Under Threat: Karachi's Amenity Plots   |   Shehri-Citizens For A Better Environment
Karachi’s Amenity Plots

By Roland DeSouza, February 24, 2011

The writer works at Fahim, Nanji & deSouza, Consulting Engineers, and has an abiding interest in civic issues

The citizenry is appalled at the legislation submitted in the Sindh Assembly, “The Sindh Protection and Prohibition (sic) of Amenity Plots Bill 2009”, which ostensibly purports to provide protection for amenity plots, but, in reality, subjects these public spaces to the whims and fancies of corrupt elements and land-grabbers.

There are four noteworthy sections of the proposed law: 1) Section 1(2): “It shall come into force at once and shall be deemed to have taken effect on and from 2nd day of May, 1994”. 2) Section 3: “Notwithstanding anything contained in any other law for the time being, force or any judgment, order or decree of a court, no amenity plot shall be converted to or utilised for any purpose, but subject to the provisions of Section 4 of this Act.” 3) Section 4: “Whenever, if the Provincial Assembly passes a resolution to the effect that an amenity plot may be converted to or utilised for any other purpose, Government shall, after receiving the resolution passed by the Assembly, process the matter in the prescribed manner.” 4) Section 5: “The provisions of the Act shall have overriding effect, notwithstanding anything contained in any law for the time being in force.”

A plain reading shows that, while pretending (in Section 3) to prohibit the conversion of an amenity plot or its utilisation for any other purpose, the bill essentially allows (in Section 4) the assembly to resolve to convert an amenity plot or utilise it for any other purpose. This proposed law (in Section 4) will override any other existing law, and will be deemed (in Section 1[2]) to have taken effect from May 2, 1994 (the date of an amendment to the KDA Order of 1957 that actually proscribed the misuse and conversion of amenity plots).

Thus in one stroke, the assembly will be empowering itself to condone any and all illegal conversions made over the past 17 years, and will be laying the path wide open to opportunities for new environmentally-degrading changes in amenity land-use.

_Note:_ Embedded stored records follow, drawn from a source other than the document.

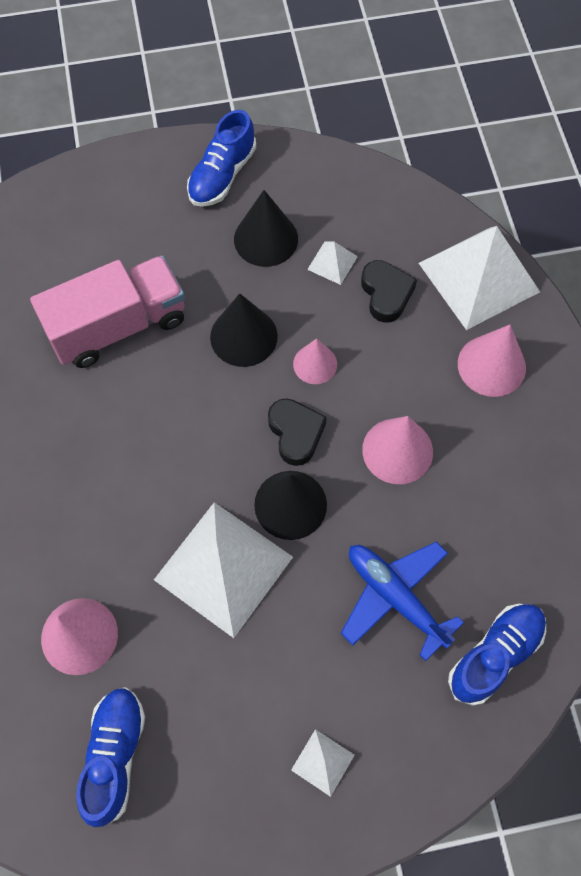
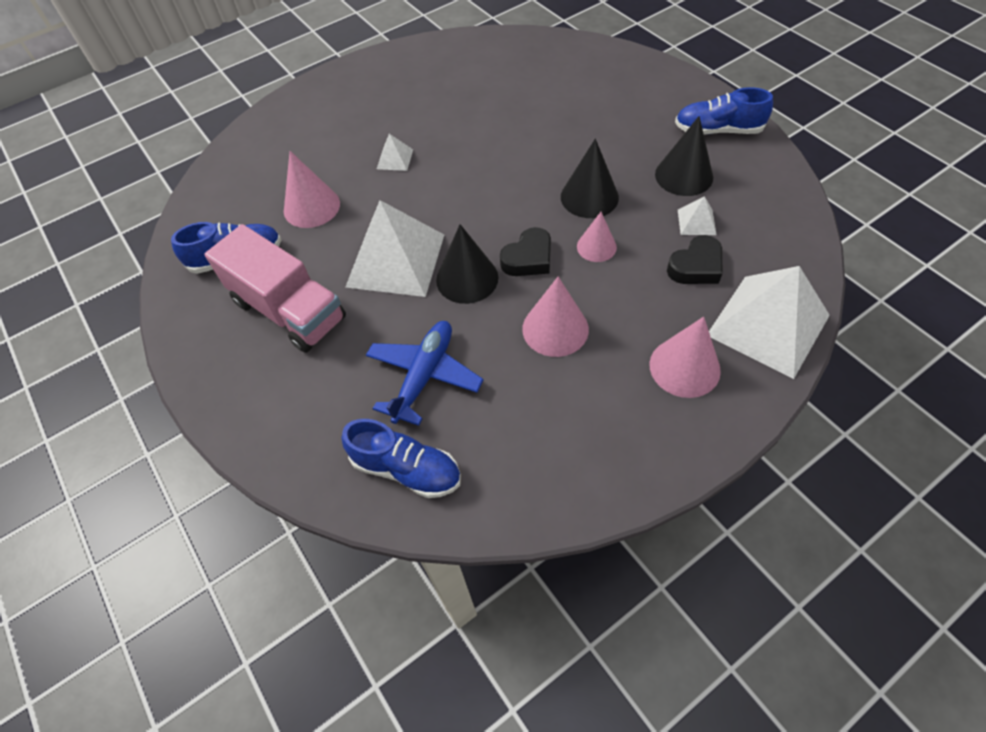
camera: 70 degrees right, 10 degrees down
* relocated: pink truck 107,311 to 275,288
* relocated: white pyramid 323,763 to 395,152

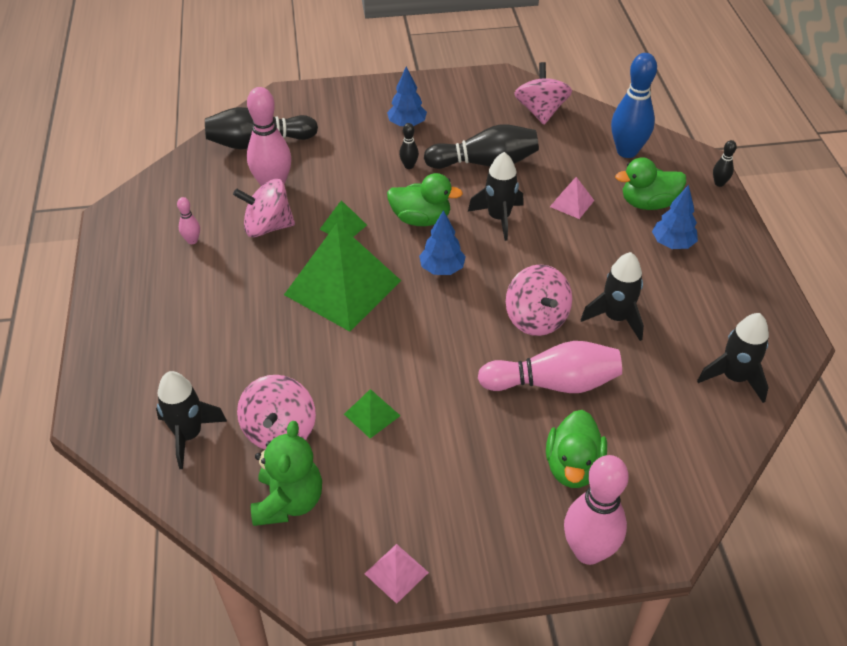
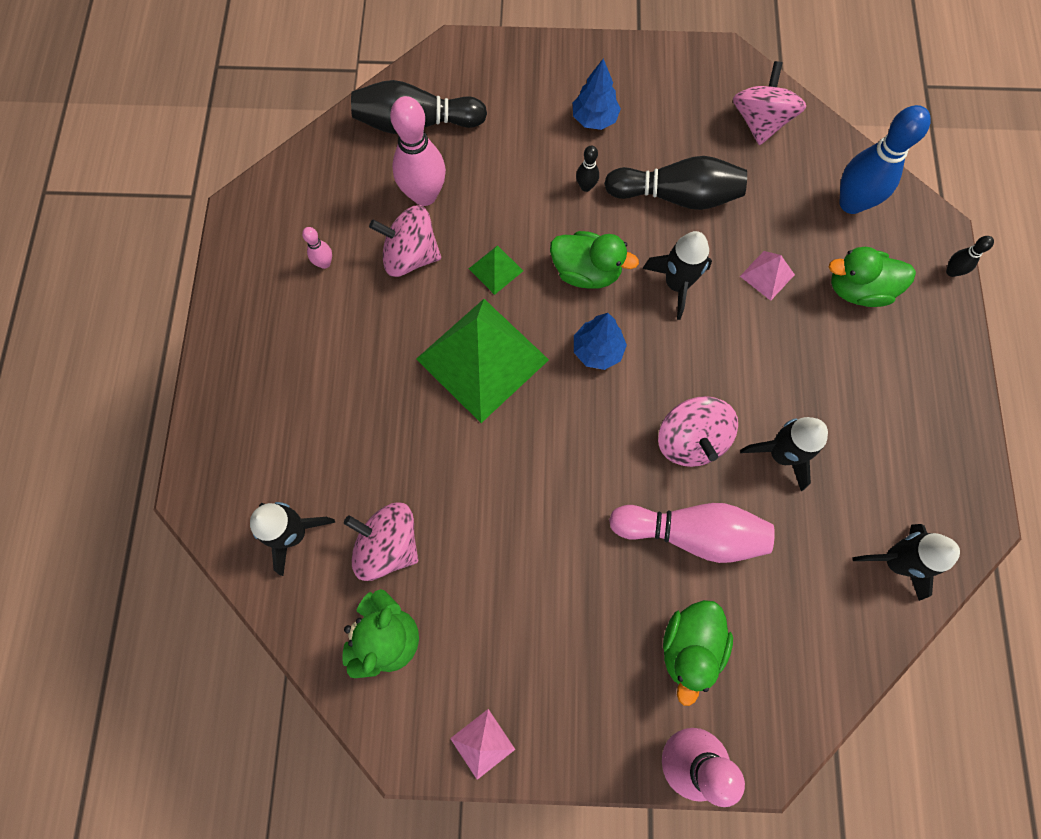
camera: 10 degrees right, 25 degrees up
* spun: pink spinning top 276,412 = 381,542 105 degrees clockwise
* missing: green pyramid 372,413
* missing: blue tree 675,217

Despite continuing citizen protests over recent years about jiyalas/activists of the political coalition partners in Sindh blatantly occupying parks, playgrounds and other amenity plots all over Karachi, the provincial government and the CDGK (City District Government Karachi) have not taken lawful actions to evict the encroachers. The city has been densified beyond recognition and illegally built-upon, and the number of originally planned amenity plots (hospitals, schools, colleges, graveyards, roads, libraries, community centres, sewage treatment plants, places of worship, municipal/utility spaces, government building plots, transport system plots, police stations, open spaces for ease and expansion, etc) are completely inadequate to serve the burgeoning population. Consequently, schools and hospitals are being opened in residences, police stations established in parks/green belts, and children have to play football and cricket on public roads, which can be dangerous.

Without proper recreational opportunities and open spaces, adverse psychological and social pressures of life are increasingly affecting the population, especially the poor, and the level of violence and crime is escalating.

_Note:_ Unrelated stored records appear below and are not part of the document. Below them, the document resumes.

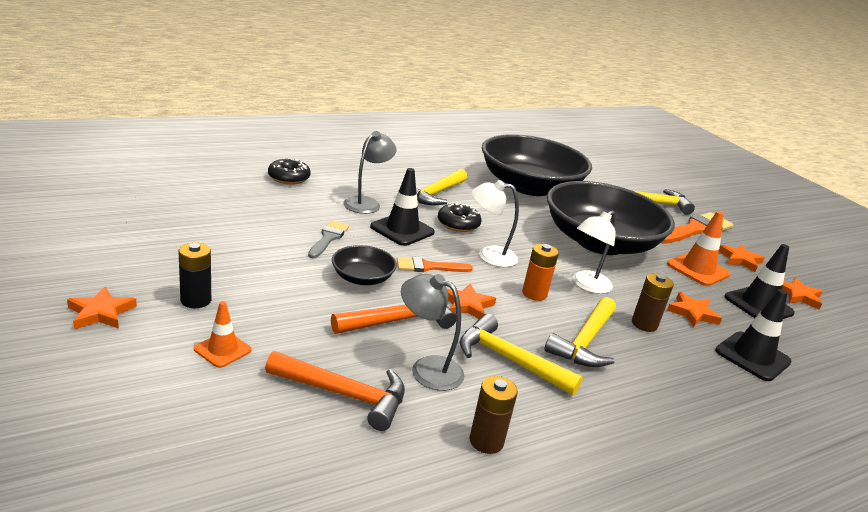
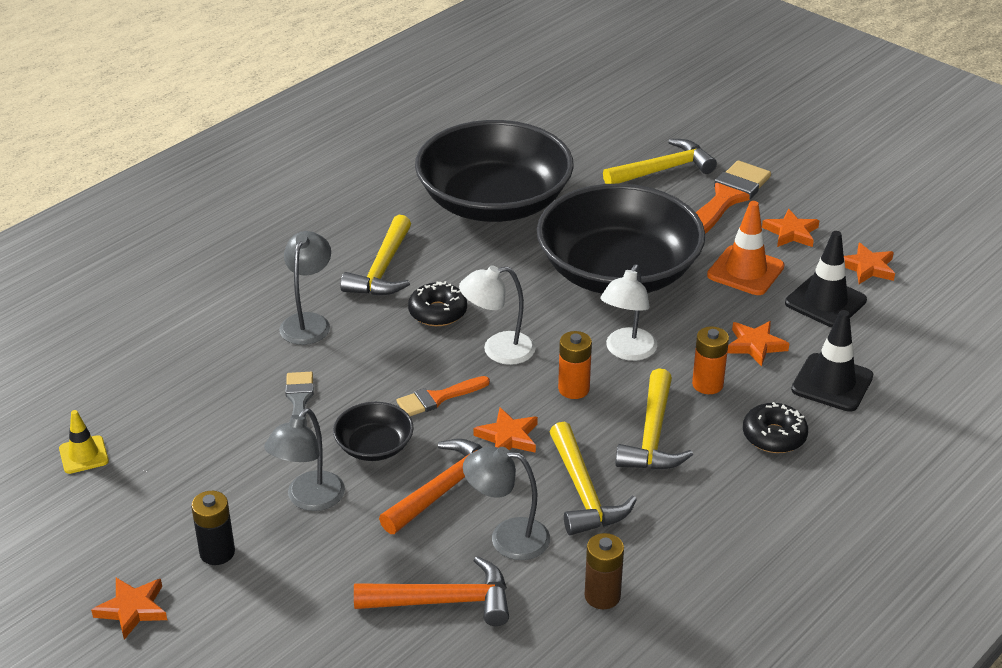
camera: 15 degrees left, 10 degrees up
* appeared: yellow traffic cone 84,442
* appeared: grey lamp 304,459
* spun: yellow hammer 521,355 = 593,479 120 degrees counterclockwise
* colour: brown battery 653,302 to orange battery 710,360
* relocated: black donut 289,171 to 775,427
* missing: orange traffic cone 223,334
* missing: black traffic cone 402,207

The superior courts in Pakistan have held in innumerable cases that the constitutionally-protected fundamental right to life, under Article 9, includes the right to a clean and healthy environment. How can this be achieved if amenity function spaces are to be gobbled up for pelf? If the members of the provincial assembly are to become town planners, and arrogate to themselves the right to determine where, and where not, an amenity plot is required, this country will come to a sorrier pass than where it now finds itself.

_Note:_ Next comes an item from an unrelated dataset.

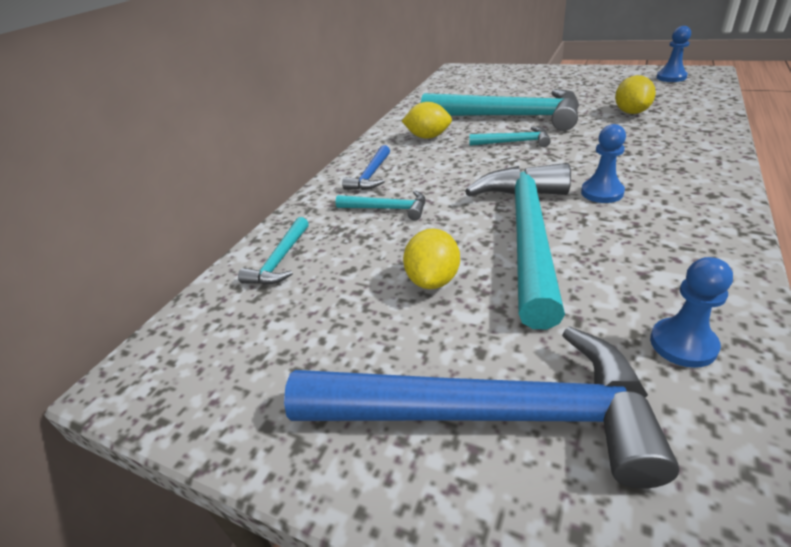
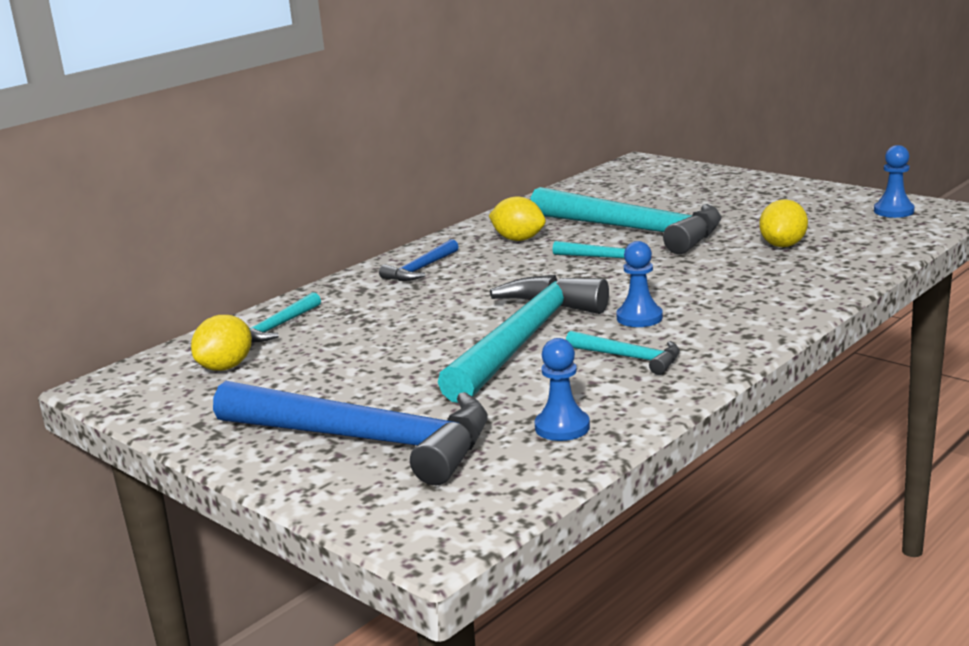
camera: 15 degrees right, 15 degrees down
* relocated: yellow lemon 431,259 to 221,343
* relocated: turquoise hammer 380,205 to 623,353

Concerned citizens have strongly objected to the presentation of a piece of legislation that will worsen the quality of life in the urban areas of Sindh. Rather, it is suggested that the provincial government works with the city administration, CDGK, to implement the recent directive of the Supreme Court to remove all kinds of non-conforming encroachments from the amenity spaces of Karachi.

Published in The Express Tribune, February 25th, 2011.